Présentation

Les années 1990 sont celles de la maturité, de la multiplicité des tendances et d’un marché organisé. Elles ont conduit à des expressions policées parfois, radicales surtout. Les collections d’Azzedine Alaïa en sont un exemple significatif. Rei Kawabuko chez Comme des Garçons, volontiers provocante, ne se lasse pas d’étonner avec des concepts inattendus comme sa collection « à bosse » du printemps-été 1997. Jean Paul Gaultier est le créateur le plus suivi avec ses collections « Les rap-pieuses » en 1990 ou « Tatouages » qui font autorité. « L’homme moderne » en 1996-1997 et la collection haute couture de 1997 ouvrent des perspectives et pérennisent un style personnel unanimement reconnu.

Les collections de Yohji Yamamoto de 1992 à 1998 rendant un hommage appuyé à la couture française figurent parmi les plus belles du couturier. Le minimalisme précoce d’Helmut Lang et celui, plus tardif, de Jil Sander renforcent l’impression de simplicité qui est de mise de la part des créateurs sur le devant de la scène. La consécration des créateurs britanniques, John Galliano chez Dior, Alexander McQueen chez Givenchy puis en son nom propre, entretiennent, à l’opposé, le goût du faste et de la provocation dont la paternité revient à Vivienne Westwood. Martin Margiela, chez Hermès ou Marc Jacobs, chez Vuitton suggèrent plus qu’ils ne montrent alors que Prada ressuscite avec brio une mode aux accents volontiers paupéristes dont le succès s’accroît de saison en saison. Tom Ford, à la tête de la maison Gucci, se distingue par la singularité de sa personnalité d’homme d’affaires aux multiples talents donnant une autre idée de la création, dialoguant sans se heurter avec l’univers poétique d’Hussein Chalayan ou de Viktor & Rolf. Cette fin de décennie marie dans une joyeuse harmonie artisanat et industrie, logique commerciale et langage esthétique.

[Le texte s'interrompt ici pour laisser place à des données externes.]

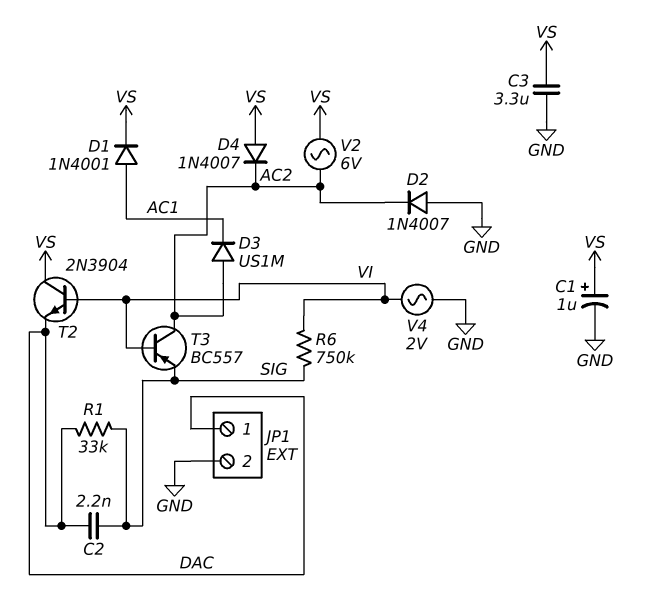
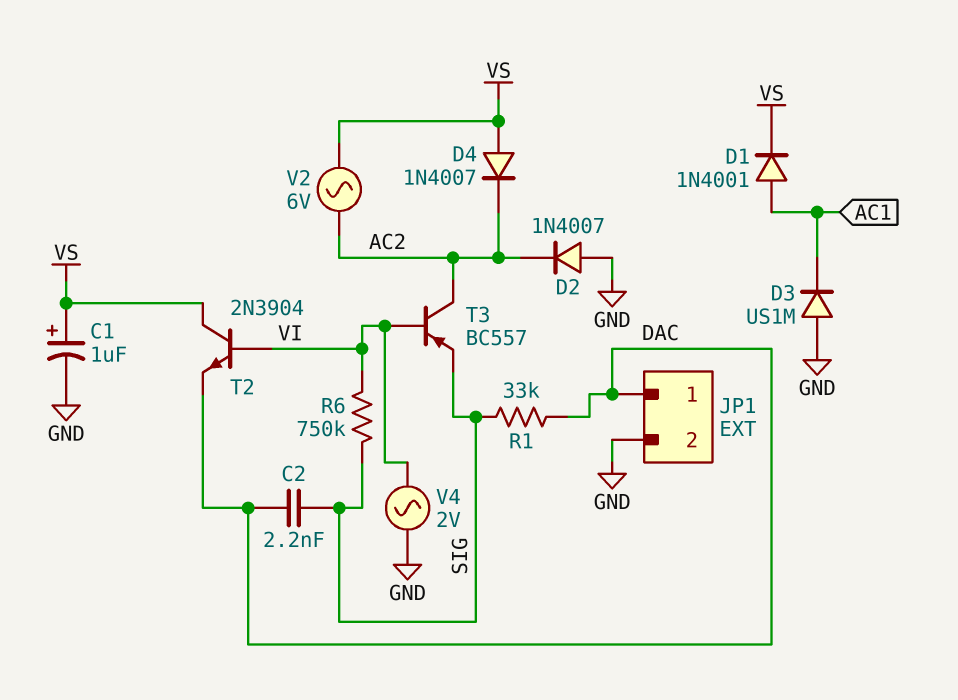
C3: 3.3uF (GND, VS) -> none
D3: diode US1M (A AC2, K AC1) -> diode US1M (A GND, K AC1)

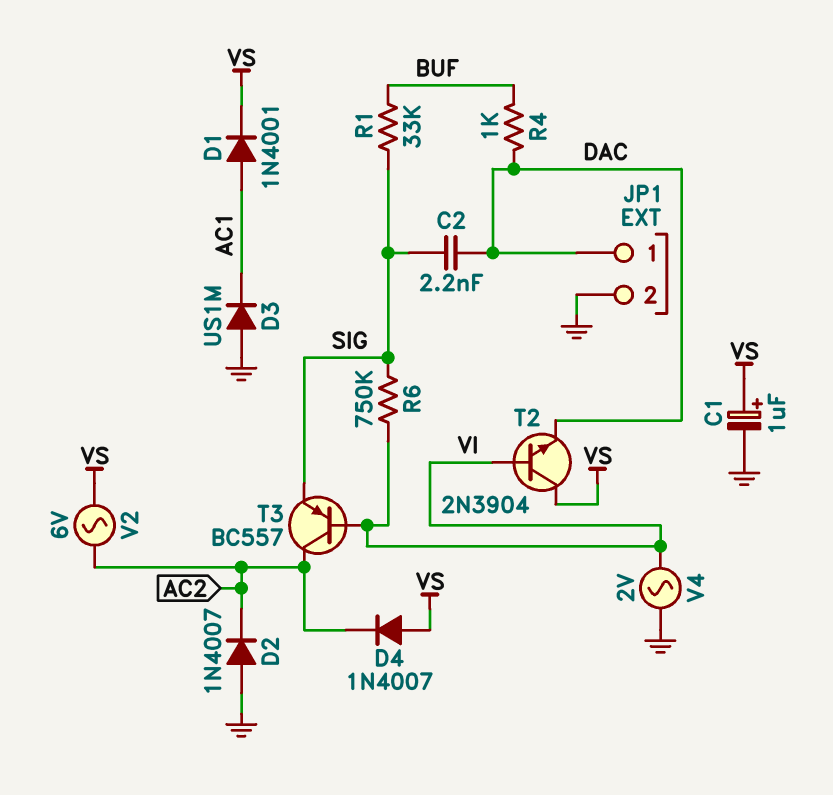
R1: 33k (DAC, SIG) -> 33k (BUF, SIG)
R4: none -> 1k (BUF, DAC)

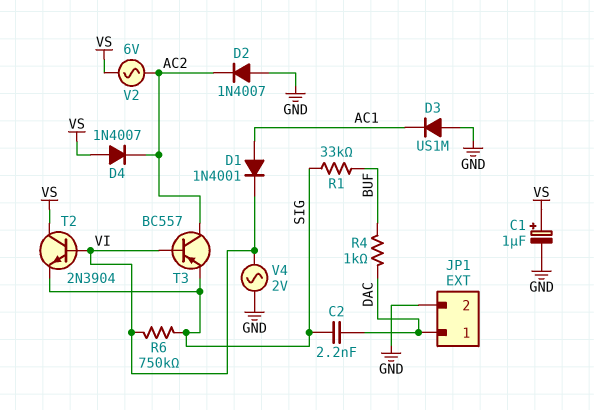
D1: diode 1N4001 (A AC1, K VS) -> diode 1N4001 (A AC1, K VI)
T2: NPN 2N3904 (B VI, C VS, E DAC) -> NPN 2N3904 (B VI, C VS, E SIG)

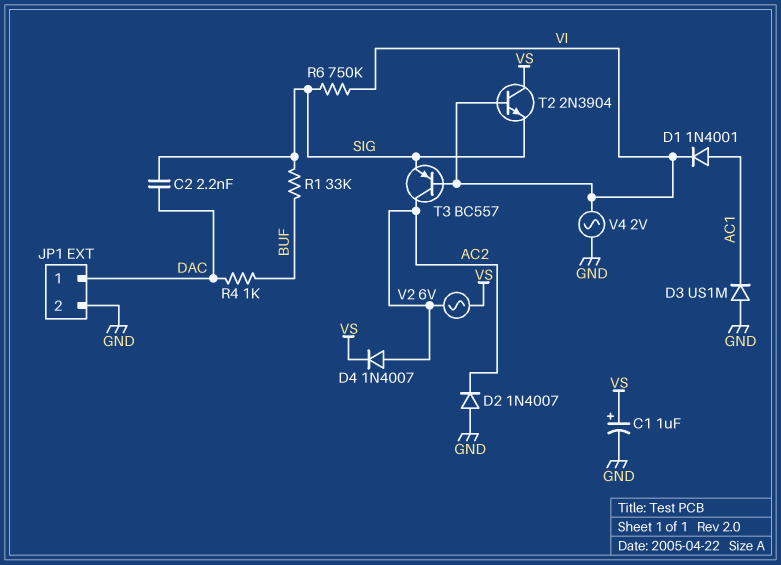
D4: diode 1N4007 (A VS, K AC2) -> diode 1N4007 (A AC2, K VS)

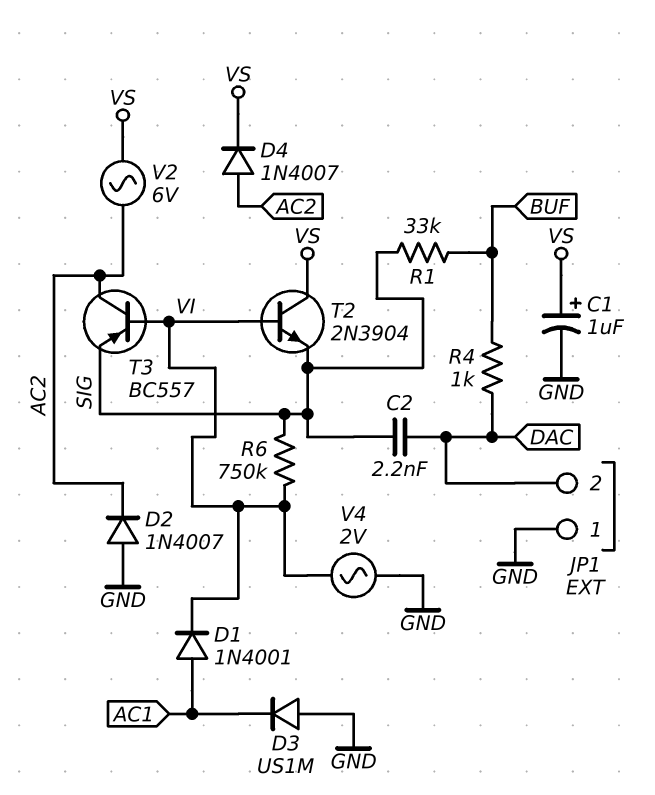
JP1 pin 1: DAC -> GND
JP1 pin 2: GND -> DAC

Les années 2000 sont définitivement marquées par la gravité des événements qui les ont ponctuées. Attentats, catastrophes climatiques, crise financière ont jalonné les dix dernières années. L’euphorie du siècle naissant a été en partie occultée par les tragédies mondiales. La mode et son milieu se font plus discrets, en opposition aux décennies précédentes. Dans la ligne de Martin Margiela ou de Comme des Garçons, Nicolas Ghesquière, aux commandes de la maison Balenciaga, impose avec ténacité une vision moderniste et avant-gardiste travaillant les volumes afin de transformer littéralement le corps. Sa philosophie est partagée par Junya Watanabe, dont chaque vêtement et chaque défilé s’apparentent à une performance, avec un souci du détail qui la caractérise. En réaction aux excès des années passées, cette décennie née dans la tourmente valorise les meilleurs, soucieux de préserver leur autonomie de pensée.

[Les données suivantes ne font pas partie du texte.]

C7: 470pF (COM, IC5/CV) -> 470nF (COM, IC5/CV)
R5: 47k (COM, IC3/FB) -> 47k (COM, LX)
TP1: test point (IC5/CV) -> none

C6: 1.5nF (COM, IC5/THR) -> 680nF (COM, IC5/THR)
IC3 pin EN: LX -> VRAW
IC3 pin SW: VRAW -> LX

Nicolas Ghesquière poursuit sa quête obsessionnelle, montrant des défilés où toutes les robes semblent faussement identiques. Rei Kawakubo suspend un vestiaire à un autre vestiaire. Junya Watanabe taille dans la toile de Jouy de formidables robes parachutes. Yohji Yamamoto assume parfaitement la sereine maturité de sa création alors que Christian Lacroix simplifie son propos dans une harmonie de couleurs et d’étoffes. Lorsque Martin Margiela propose un défilé dans le bout d’un rouleau coupé, on a le sentiment d’une période qui s’achève, d’une renaissance à venir. Un temps symbolisé par le talentueux Alexander McQueen, dont le défilé printemps-été 2004 devait laisser le public ébahi, ce renouveau désormais économe et contrôlé participe aux préoccupations de notre époque, la survie dans le respect de l’autre et de l’environnement dans un monde nécessairement moins égoïste.